3. Find a writing buddy to help keep you accountable.

4. Set a series of goals from the lowest you'd like to accomplish in any given time period, to a mid-range goal, to the ultimate goal.

5. Set guidelines for the accountability partnership.

6. Get to writing!

^&^&^&^&^&^&^&^&^&^&^&^&^&^&^&^&^&^


“When you use words, you're able to keep your mind alive. Writing is my way of reaffirming my own existence.” ~Gao Xingjian

“Writing a novel is like making love, but it's also like having a tooth pulled. Pleasure and pain. Sometimes it's like making love while having a tooth pulled.” ~Dean Koontz

“I am not bound to win
but I am bound to be true;
I am not bound to succeed
but am bound to live up
to what light I have."
~Abraham Lincoln





4 comments:

Grace Tyler said...

Making love while having a tooth pulled. I love that!

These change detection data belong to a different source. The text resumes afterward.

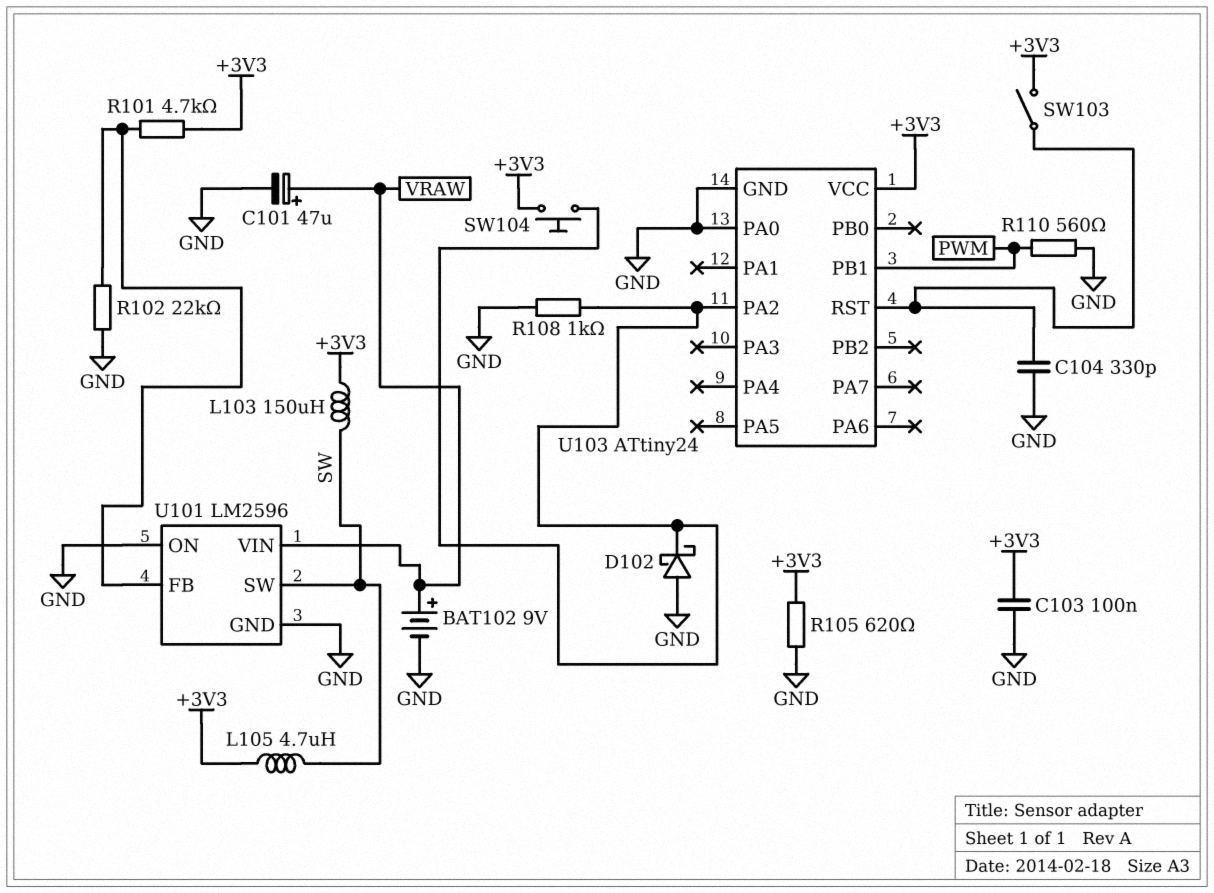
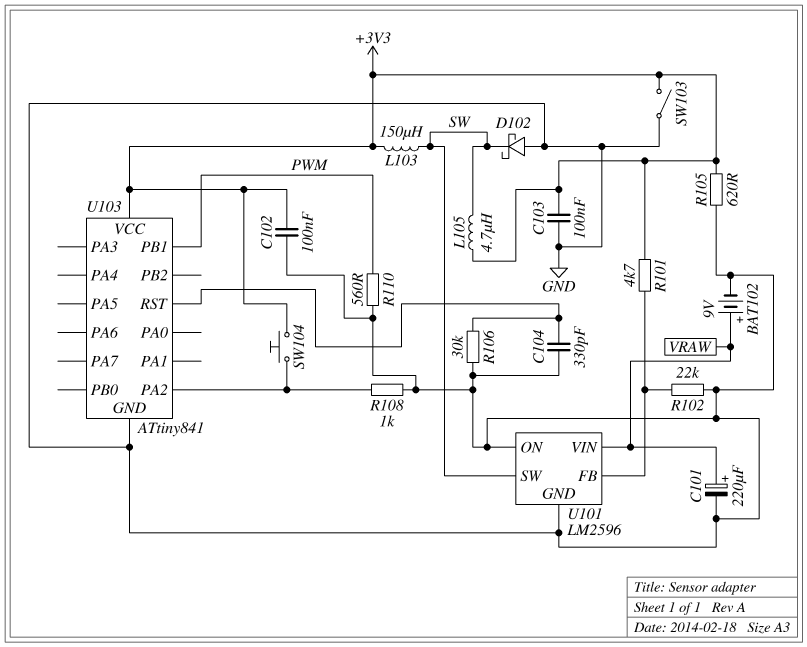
C101: 47uF (plus VRAW, minus GND) -> 220uF (plus VRAW, minus GND)
C102: none -> 100nF (+3V3, GND)
D102: schottky (A GND, K U103/PA2) -> schottky (A GND, K SW)
R106: none -> 30k (GND, U103/RST)
SW103: switch (+3V3, U103/RST) -> switch (+3V3, GND)
U103: ATtiny24 -> ATtiny841
U103 pin PA0: GND -> none

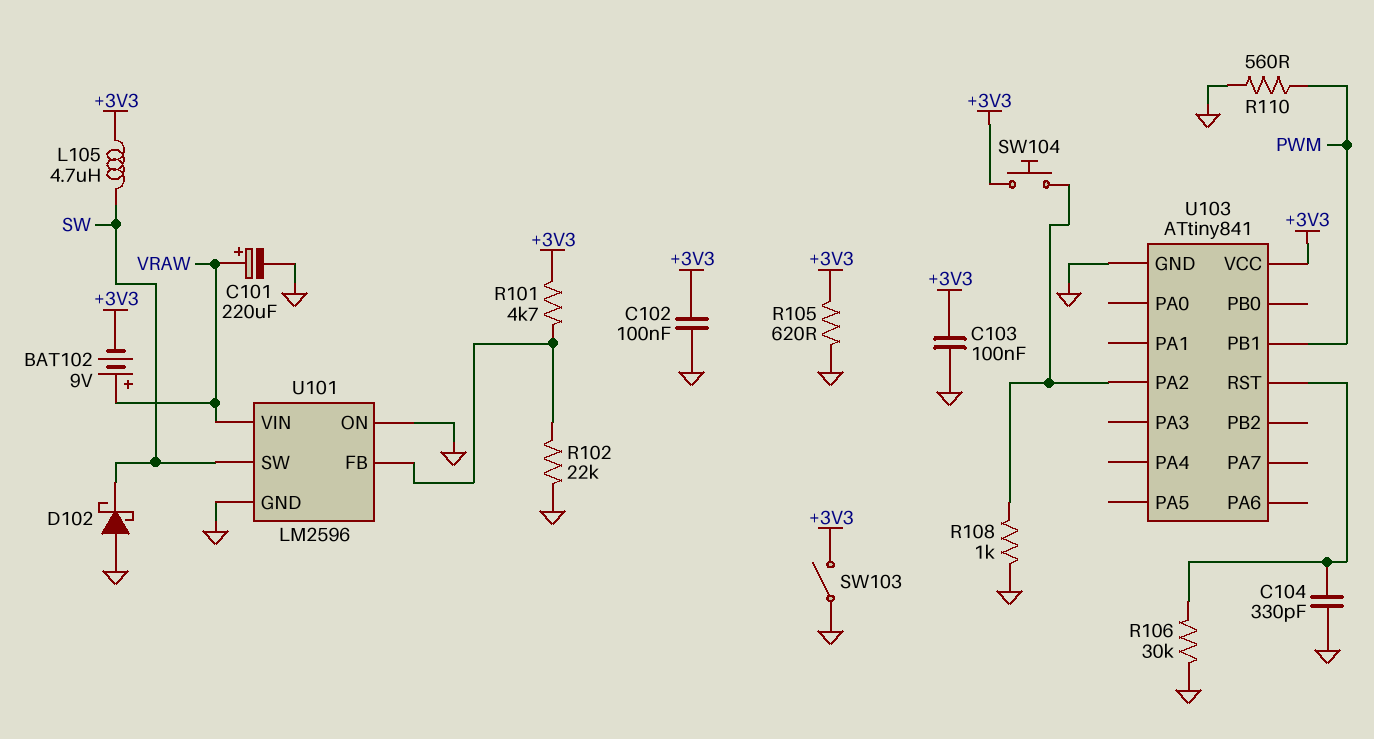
BAT102: 9V (plus VRAW, minus GND) -> 9V (plus VRAW, minus +3V3)
L103: 150uH (+3V3, SW) -> none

What I hate is the fact that the only WIP I have ever finished 100% is the one I had a contract for and thus a hard deadline. Deep breath. I am doing this. NOW.

aida said...

No wonder we're all bats. Are we all going through this at the same time? My Mom went out of town for the month leaving me behind to care for a father who doesn't see that the floors need sweeping and moping, leaving the counters full of crap and the sink, too. And I won't throw in the 4 dogs and 2 birds who need constant care. I'm sacrificing sleep for my writing right now but it's worth it to me. It doesn't matter that my writing is not important to anybody but me.

kathi h said...

Laura, I really think you hit this right on. Thanks for posting it.

Kathi h

Laura Hamby said...

Thanks to Grace and Kathi for being the inspiration for today's post, and yes, Aida...It's called the One Bat ___ Syndrome (fill in the blank)--the theory is since we all seem to experience the same, or similar trials and tribulations at the same time, we're really just One Bat.